Two requirements of gadolinium based contrast agents (GBCAs) designed for use in MRI include high stability and high relaxivity. Stability is important because gadolinium is toxic to biological systems, and so it must be bound to an organic ligand to form a gadolinium complex. Relaxivity is important because it is a marker for the ability of GBCAs to enhance signal intensity on the MR image and is a prerequisite of technical efficacy of MRI contrast.1
In terms of stability, gadolinium complexes available on the market fall into two major classes based on their chemical structures: the linear and the macrocyclic agents (Please see article Gadolinium Presence in the Brain and Body). The macrocyclic complex is the most stable class of GBCA.2 The three macrocyclic agents available in Canada are illustrated in Figure 1.
While molecular structure plays a large role in the stability of GBCAs, molecular structure also influences relaxivity, which is characterized by the ability of the gadolinium complex to enhance relaxation rates of nearby water protons. Factors that influence this relaxation rate include the number of water molecules that are bound to the gadolinium ion at a time (hydration number, q), the lifetime of the water molecule in the inner sphere of the gadolinium (τM), and the rotational correlation time of the contrast agent (τR).1
One approach for increasing relaxivity is to improve interaction of water molecules in the second coordination shell of the gadolinium ion.3 This strategy has been implemented in the design of Gadovist® using additional hydroxyl groups, which increases the number of water molecules in the second hydration shell through hydrogen bonding. This leads to better interaction of bulk water with the contrast agent and helps generate the high relaxivity of Gadovist (Figure 1).

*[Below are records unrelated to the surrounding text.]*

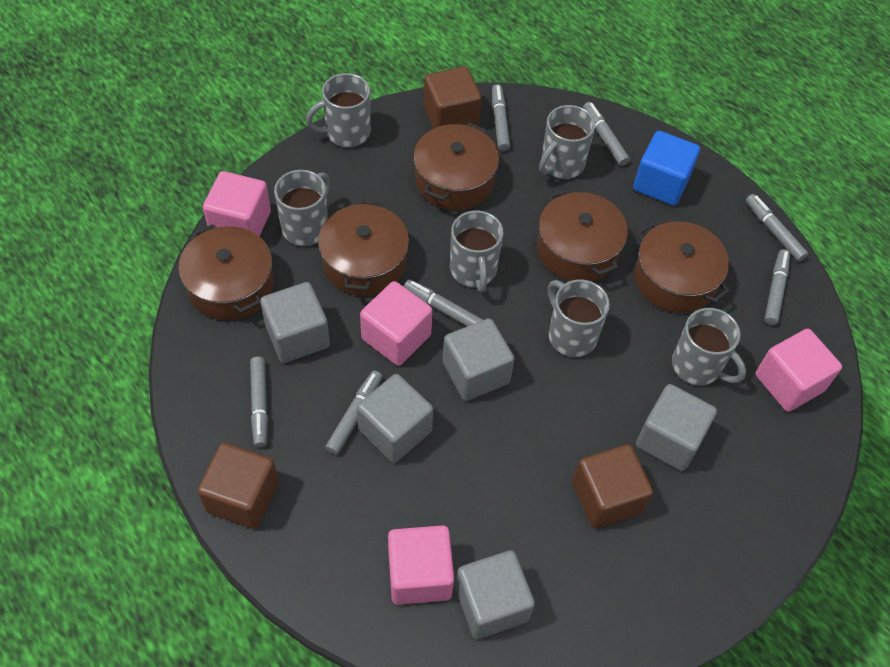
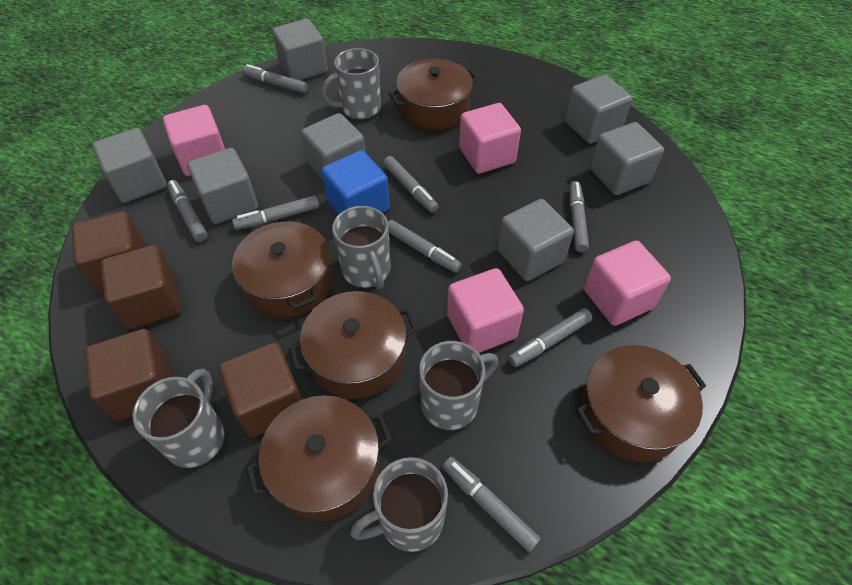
brown cube: 3 -> 4
grey cube: 5 -> 7
grey marker: 7 -> 8
grey mug: 6 -> 5

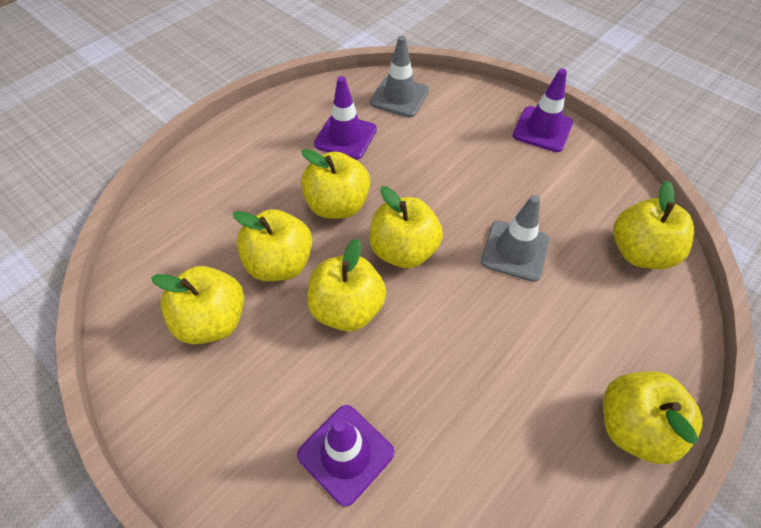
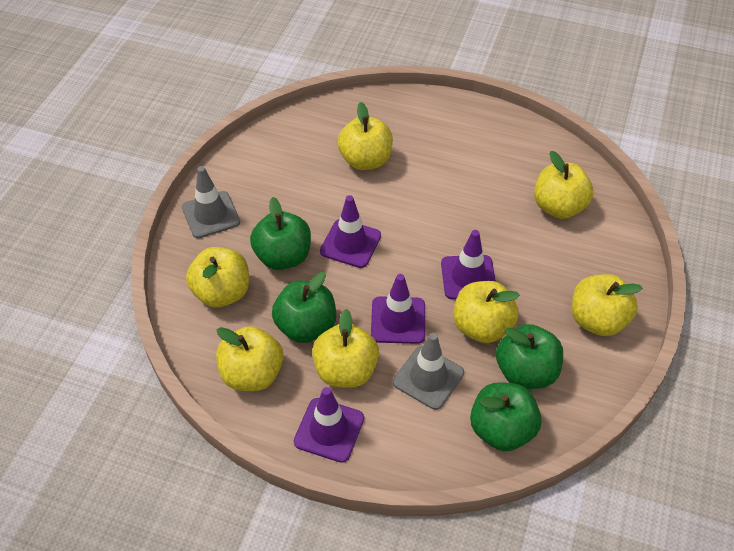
green apple: 0 -> 4
purple traffic cone: 3 -> 4

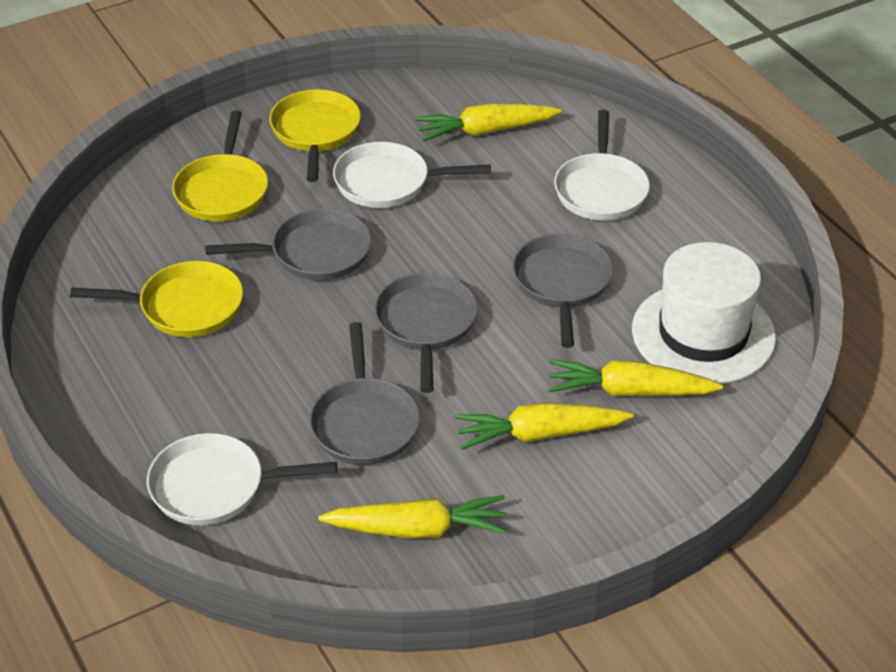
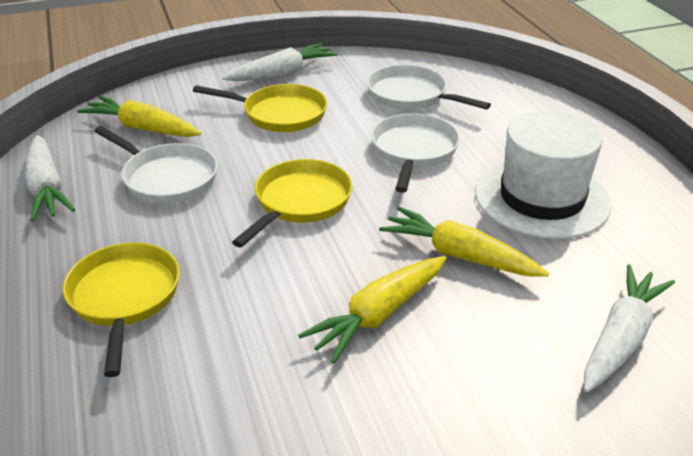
grey pan: 4 -> 0
white carrot: 0 -> 3
yellow carrot: 4 -> 3

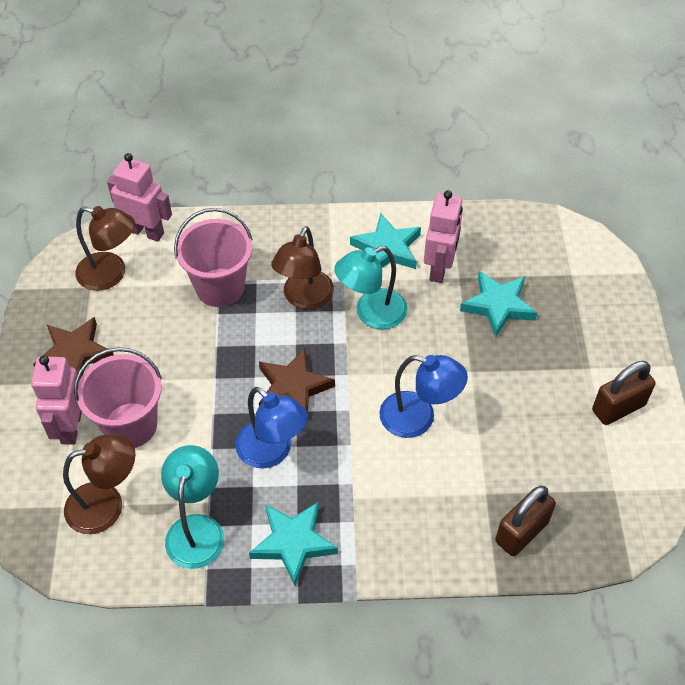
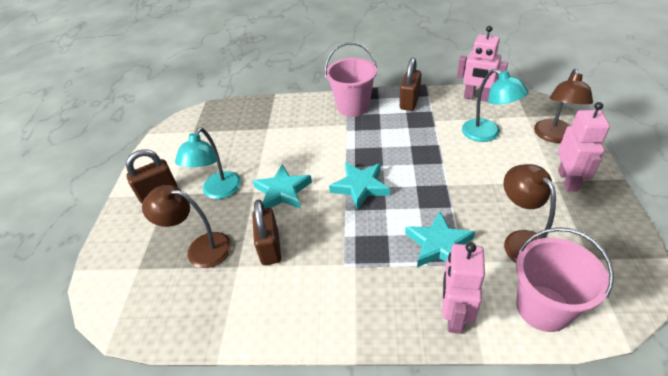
blue lamp: 2 -> 0
brown padlock: 2 -> 3
brown star: 2 -> 0

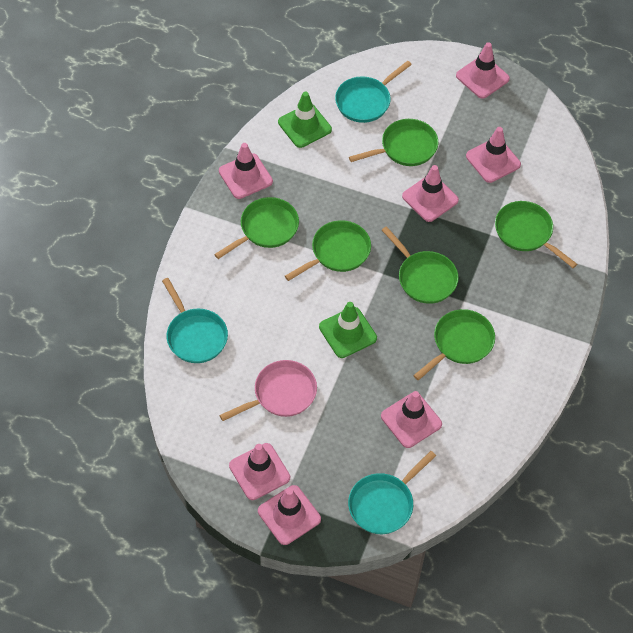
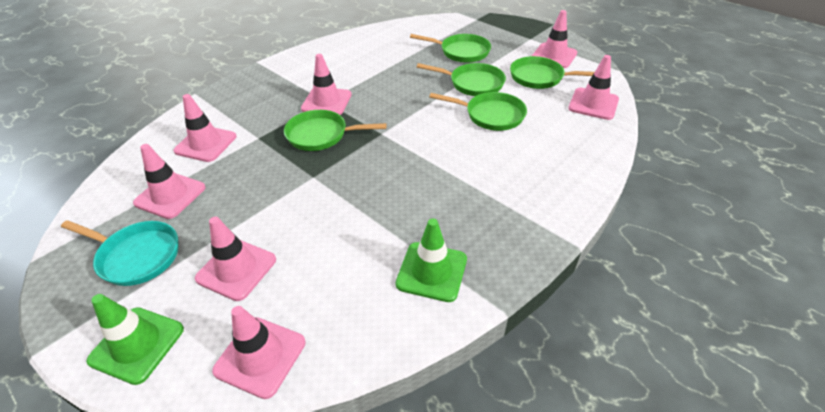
green pan: 6 -> 5
pink pan: 1 -> 0
turquoise pan: 3 -> 1

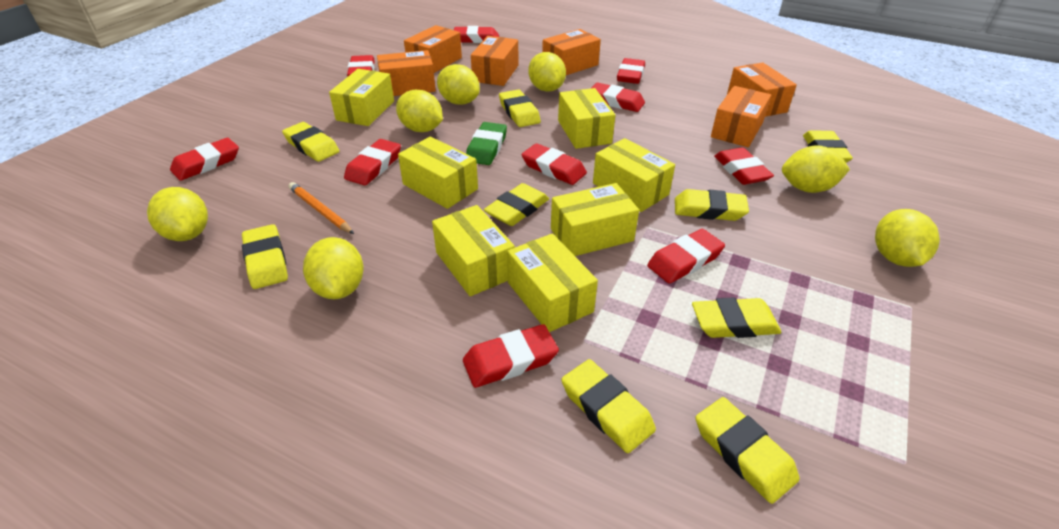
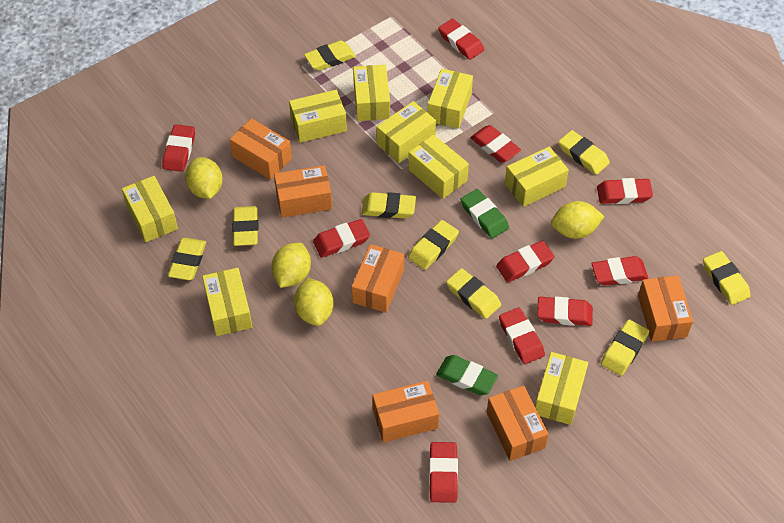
green eraser: 1 -> 2
orange pencil: 1 -> 0
yellow box: 7 -> 9
yellow lemon: 7 -> 4

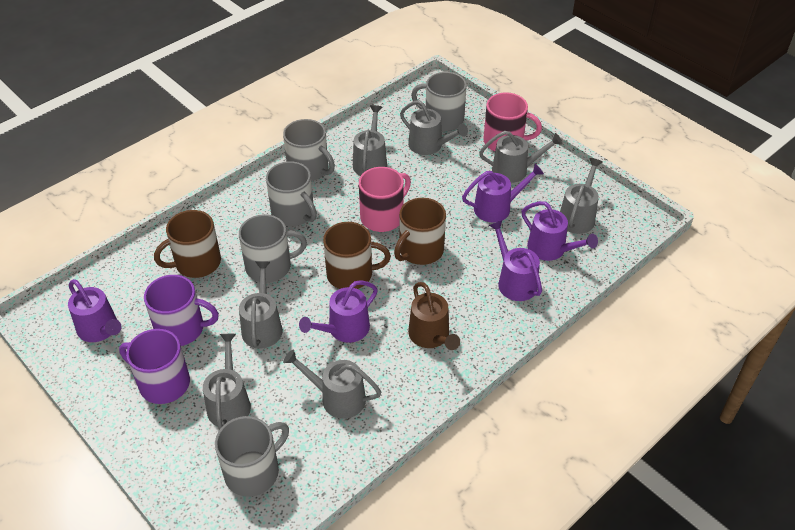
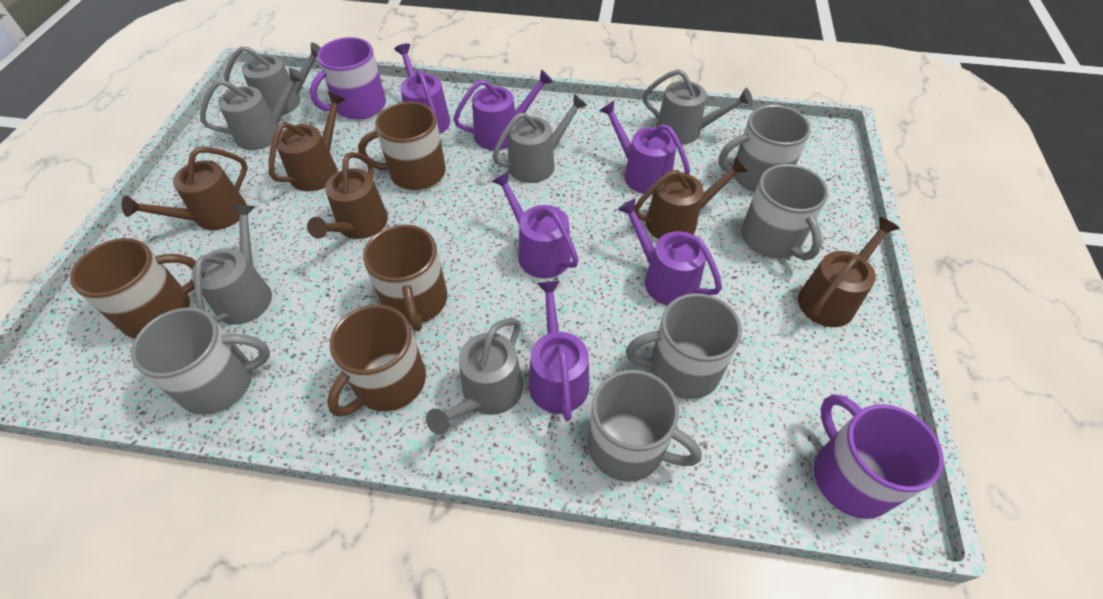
brown mug: 3 -> 4
brown watering can: 1 -> 5
grey watering can: 7 -> 6
pink mug: 2 -> 0
purple watering can: 5 -> 6

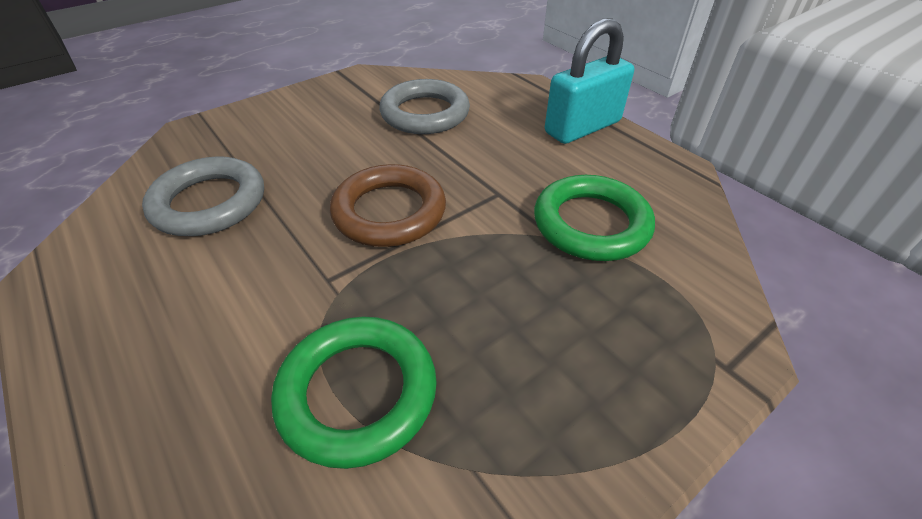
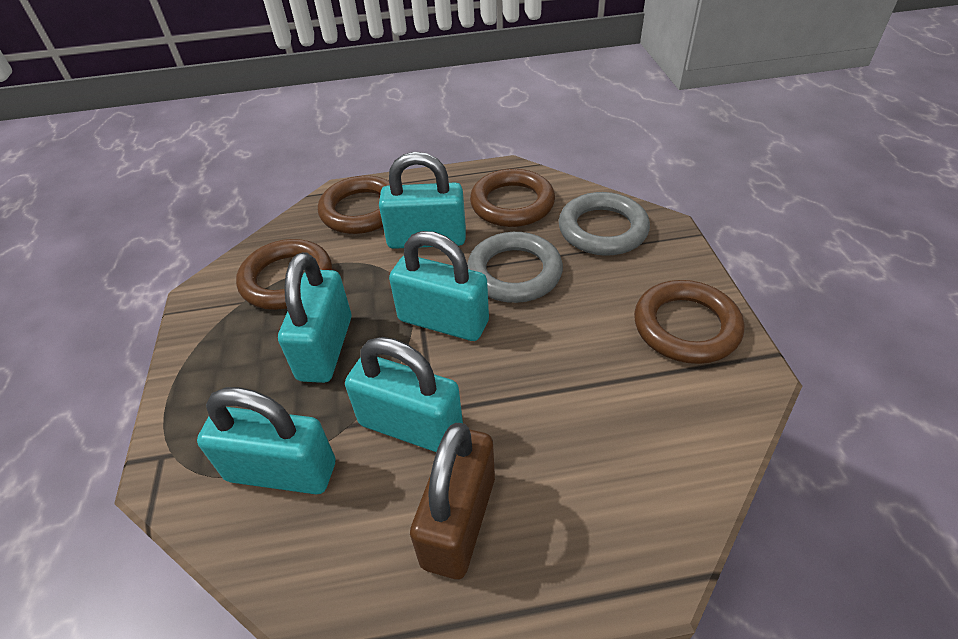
brown padlock: 0 -> 1
brown ring: 1 -> 4
green ring: 2 -> 0
turquoise padlock: 1 -> 5

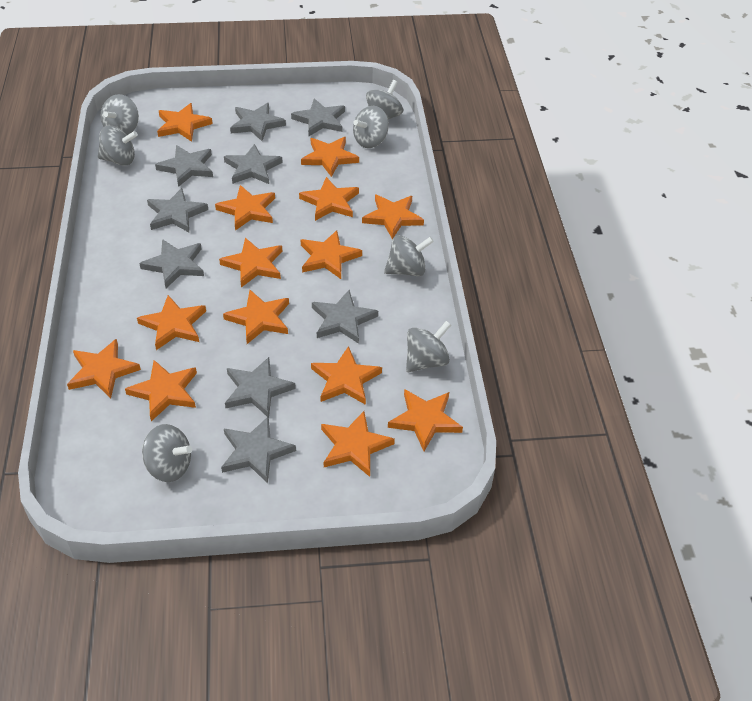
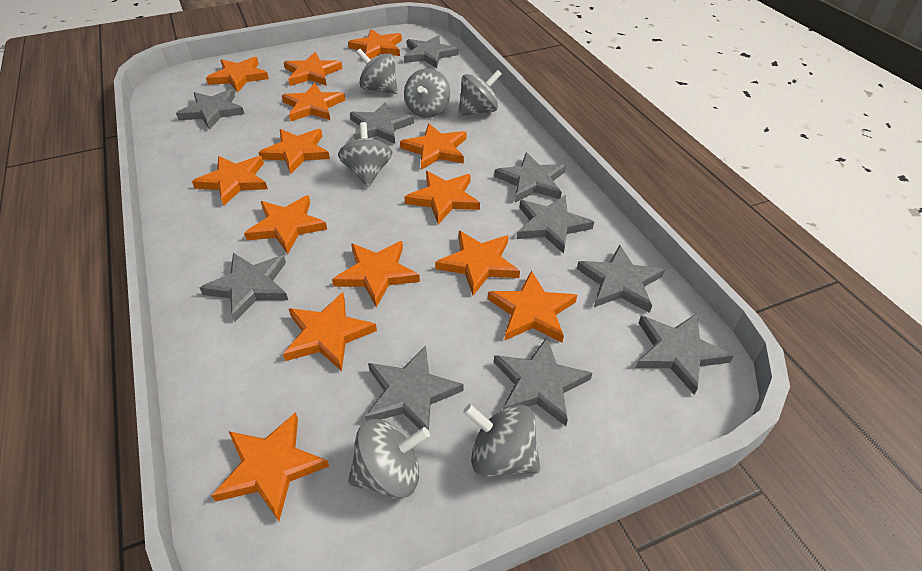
grey spinning top: 7 -> 6
grey star: 9 -> 10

- De León-Rodríguez LM, Martins AF, Pinho MC, et al. Basic MR relaxation mechanisms and contrast agent design. J Magn Reson Imaging. 2015;42(3):545-565.
- Frenzel T, Lengsfeld P, Schirmer H, et al. Stability of gadolinium-based magnetic resonance imaging contrast agents in human serum at 37°C. Invest Radiol. 2008;43:817-828.
- Botta M. Second Coordination Sphere Water Molecules and Relaxivity of Gadolinium(III) complexes: Implications for MRI Contrast Agents. Eur J Inorg Chem. 2000;399-407.